The trouble began even before Trump’s inauguration in 2025, with a campaign of bullying against Canada. The belittling taunts and tariff threats he aimed at then Prime Minister Justin Trudeau did not frighten America’s neighbor into submission. Instead, they inspired a patriotic backlash that helped elevate Mark Carney to the prime minister’s office, a leader who preaches middle-power resistance to American economic domination. The cost-of-living crisis in the United States has worsened as retaliatory tariffs have raised prices on Canadian goods, and Trump’s bonds with conservative allies in Ottawa have frayed.
In Ukraine, Trump’s push for a flimsy peace deal proved equally self-defeating. He dressed down President Volodymyr Zelenskyy in the Oval Office and reached for a share of Ukraine’s mineral wealth, an insult to Ukrainian sovereignty so stark that Zelenskyy faced no political consequences at home for rejecting the terms. Even at a low ebb in the war, Ukrainian national pride trumped American pressure. The episode left Trump’s administration without a viable off-ramp in the conflict and emboldened European leaders to chart their own course on military aid.
A Pattern of Overreach
Attempts to meddle with judicial decisions in Brazil, commandeer British and Spanish airfields and dictate military strategy to Israel have gone no better. In each case, Trump’s team assumed that economic leverage or personal rapport with foreign leaders would override local political dynamics. Instead, sovereignty and national pride proved more durable than the president’s transactional style of diplomacy. Dispatching Vice President JD Vance to campaign in Hungary’s election did not save Viktor Orbán from a landslide defeat, a stinging rebuke from a country once seen as a model for the global right.

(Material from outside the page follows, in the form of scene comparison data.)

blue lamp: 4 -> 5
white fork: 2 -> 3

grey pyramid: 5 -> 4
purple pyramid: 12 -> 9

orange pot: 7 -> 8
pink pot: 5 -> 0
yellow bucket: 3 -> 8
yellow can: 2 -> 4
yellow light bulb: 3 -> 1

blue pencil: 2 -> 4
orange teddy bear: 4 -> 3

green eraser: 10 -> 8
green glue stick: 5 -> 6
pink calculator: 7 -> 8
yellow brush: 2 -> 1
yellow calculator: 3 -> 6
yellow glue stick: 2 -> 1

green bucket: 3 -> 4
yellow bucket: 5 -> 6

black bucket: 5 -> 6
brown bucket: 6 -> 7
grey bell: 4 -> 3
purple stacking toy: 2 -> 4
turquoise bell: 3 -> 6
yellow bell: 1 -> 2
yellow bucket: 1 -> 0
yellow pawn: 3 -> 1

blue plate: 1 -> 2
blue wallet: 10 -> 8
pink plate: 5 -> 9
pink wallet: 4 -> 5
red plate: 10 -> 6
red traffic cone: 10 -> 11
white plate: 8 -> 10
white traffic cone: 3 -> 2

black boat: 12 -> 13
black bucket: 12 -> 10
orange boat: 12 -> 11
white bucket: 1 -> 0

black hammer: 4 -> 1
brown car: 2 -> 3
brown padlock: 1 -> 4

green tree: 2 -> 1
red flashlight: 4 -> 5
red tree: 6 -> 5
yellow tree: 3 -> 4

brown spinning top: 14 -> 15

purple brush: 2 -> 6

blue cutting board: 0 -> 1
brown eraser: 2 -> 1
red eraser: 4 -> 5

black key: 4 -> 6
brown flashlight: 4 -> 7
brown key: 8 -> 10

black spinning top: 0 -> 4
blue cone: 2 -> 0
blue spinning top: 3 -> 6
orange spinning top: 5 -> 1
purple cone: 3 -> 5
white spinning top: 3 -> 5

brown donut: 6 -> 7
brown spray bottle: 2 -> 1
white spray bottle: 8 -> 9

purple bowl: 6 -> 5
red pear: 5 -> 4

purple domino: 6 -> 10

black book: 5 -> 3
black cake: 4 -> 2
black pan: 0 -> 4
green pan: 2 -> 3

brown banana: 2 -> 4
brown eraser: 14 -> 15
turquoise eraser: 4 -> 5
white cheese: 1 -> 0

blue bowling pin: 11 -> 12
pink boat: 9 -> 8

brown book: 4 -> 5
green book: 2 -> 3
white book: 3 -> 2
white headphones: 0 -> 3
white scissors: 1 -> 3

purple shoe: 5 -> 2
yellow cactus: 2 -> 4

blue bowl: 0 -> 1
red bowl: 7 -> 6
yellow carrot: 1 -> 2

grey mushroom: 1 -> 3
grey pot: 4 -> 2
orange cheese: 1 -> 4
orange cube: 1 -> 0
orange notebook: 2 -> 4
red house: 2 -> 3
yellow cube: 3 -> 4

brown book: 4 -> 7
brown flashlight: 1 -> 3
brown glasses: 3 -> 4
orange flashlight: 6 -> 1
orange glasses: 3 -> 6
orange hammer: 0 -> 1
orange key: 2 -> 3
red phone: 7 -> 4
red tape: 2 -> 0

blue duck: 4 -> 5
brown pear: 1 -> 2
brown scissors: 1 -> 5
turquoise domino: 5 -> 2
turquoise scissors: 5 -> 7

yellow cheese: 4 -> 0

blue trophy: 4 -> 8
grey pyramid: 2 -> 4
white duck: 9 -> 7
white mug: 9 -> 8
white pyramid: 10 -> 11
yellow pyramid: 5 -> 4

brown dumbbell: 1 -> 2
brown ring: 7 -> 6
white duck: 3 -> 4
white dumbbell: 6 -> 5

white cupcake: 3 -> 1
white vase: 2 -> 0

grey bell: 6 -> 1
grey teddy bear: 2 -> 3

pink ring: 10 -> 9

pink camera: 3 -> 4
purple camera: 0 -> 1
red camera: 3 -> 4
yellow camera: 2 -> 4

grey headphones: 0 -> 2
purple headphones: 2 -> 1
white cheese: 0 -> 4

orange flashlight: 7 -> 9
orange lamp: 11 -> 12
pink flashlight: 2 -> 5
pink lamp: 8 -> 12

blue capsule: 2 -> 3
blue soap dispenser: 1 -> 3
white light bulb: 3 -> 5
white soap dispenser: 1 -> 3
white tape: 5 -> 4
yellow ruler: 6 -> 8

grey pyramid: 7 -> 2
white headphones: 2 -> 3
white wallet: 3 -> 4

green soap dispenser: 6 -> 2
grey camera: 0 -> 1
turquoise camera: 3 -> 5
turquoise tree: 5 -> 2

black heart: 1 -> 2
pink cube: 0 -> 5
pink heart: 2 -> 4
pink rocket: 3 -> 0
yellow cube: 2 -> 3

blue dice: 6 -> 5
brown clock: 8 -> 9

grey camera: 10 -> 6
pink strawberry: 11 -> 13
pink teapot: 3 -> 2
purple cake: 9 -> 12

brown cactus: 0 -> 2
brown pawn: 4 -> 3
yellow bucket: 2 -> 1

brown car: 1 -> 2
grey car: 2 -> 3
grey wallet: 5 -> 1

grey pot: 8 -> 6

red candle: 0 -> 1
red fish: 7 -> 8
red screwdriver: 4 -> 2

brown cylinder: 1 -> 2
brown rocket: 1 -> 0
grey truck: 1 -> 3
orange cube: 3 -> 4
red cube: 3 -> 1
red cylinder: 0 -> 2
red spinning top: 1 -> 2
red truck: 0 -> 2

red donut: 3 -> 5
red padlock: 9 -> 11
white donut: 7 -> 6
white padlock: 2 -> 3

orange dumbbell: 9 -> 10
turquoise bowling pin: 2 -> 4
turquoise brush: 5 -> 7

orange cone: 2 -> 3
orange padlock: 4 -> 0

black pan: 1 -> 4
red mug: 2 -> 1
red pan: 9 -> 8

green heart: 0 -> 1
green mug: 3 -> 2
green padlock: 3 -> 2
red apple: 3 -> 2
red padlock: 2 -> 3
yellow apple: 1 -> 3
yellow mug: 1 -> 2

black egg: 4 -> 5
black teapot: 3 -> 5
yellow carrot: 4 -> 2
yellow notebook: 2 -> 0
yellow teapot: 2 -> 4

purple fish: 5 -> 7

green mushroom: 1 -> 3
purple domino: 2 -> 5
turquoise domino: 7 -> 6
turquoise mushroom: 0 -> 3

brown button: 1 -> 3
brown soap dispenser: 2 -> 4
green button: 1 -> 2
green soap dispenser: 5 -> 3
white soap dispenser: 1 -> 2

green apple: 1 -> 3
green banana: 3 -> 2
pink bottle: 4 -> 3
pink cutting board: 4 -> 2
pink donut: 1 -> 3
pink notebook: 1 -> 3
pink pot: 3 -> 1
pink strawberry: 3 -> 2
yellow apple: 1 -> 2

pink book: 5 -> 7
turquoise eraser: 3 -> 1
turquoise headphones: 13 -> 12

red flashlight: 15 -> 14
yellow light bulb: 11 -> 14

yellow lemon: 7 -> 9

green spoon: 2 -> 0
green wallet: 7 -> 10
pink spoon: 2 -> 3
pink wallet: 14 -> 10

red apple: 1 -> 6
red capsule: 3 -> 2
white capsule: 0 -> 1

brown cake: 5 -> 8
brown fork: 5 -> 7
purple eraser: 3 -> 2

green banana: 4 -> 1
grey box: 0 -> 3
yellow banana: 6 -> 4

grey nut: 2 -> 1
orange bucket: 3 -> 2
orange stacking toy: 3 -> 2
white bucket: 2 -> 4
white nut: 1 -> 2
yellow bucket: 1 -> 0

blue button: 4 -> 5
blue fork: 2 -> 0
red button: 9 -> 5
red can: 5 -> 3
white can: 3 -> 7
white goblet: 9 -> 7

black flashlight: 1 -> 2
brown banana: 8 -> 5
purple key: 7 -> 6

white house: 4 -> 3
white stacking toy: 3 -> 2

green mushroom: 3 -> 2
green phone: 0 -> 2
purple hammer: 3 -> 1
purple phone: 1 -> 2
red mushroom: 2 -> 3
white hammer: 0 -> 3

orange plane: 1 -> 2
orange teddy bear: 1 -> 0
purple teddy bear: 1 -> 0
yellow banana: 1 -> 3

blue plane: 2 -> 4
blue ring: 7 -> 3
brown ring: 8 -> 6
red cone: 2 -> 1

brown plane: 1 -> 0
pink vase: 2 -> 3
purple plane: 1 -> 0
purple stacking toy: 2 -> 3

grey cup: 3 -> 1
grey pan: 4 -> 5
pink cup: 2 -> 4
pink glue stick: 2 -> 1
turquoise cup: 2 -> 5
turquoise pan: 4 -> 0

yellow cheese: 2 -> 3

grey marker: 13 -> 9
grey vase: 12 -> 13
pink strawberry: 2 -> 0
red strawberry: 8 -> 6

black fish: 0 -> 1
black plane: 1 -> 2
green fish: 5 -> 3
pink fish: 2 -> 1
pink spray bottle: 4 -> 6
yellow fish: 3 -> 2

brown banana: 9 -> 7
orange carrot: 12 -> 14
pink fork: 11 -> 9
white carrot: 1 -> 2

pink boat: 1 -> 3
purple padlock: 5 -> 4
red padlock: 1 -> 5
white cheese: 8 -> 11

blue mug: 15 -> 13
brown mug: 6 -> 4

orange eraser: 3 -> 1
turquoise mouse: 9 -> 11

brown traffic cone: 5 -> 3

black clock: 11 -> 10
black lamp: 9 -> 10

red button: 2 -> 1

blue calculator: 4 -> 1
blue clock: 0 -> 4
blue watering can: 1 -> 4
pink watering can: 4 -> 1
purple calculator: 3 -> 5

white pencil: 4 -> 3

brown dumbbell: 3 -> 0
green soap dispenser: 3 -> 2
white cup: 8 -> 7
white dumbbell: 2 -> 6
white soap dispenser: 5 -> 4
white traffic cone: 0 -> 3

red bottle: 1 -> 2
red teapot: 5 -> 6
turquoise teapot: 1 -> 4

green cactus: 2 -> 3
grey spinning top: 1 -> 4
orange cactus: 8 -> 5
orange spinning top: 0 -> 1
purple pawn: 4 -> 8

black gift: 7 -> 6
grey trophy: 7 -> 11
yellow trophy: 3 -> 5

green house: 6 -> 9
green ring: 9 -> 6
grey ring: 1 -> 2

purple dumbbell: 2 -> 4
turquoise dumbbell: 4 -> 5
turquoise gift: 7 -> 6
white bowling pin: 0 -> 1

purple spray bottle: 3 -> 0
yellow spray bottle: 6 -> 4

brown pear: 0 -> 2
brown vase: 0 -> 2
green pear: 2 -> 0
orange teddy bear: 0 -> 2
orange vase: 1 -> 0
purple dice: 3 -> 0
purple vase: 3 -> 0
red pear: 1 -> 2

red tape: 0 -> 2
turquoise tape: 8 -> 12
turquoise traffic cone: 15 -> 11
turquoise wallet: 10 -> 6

The pattern has weakened the Republican Party’s standing abroad and battered Trump’s bonds with the conservative movements he once inspired. Leaders who once echoed his nationalist rhetoric now find themselves defending their own borders against American pressure. The president’s trade wars have aggravated the cost-of-living crisis at home, while his military adventures have yielded few strategic gains. For a politician who built his brand on the idea that nationalism was a winning force, Trump’s second term has revealed a blind spot: the belief that only American sovereignty matters.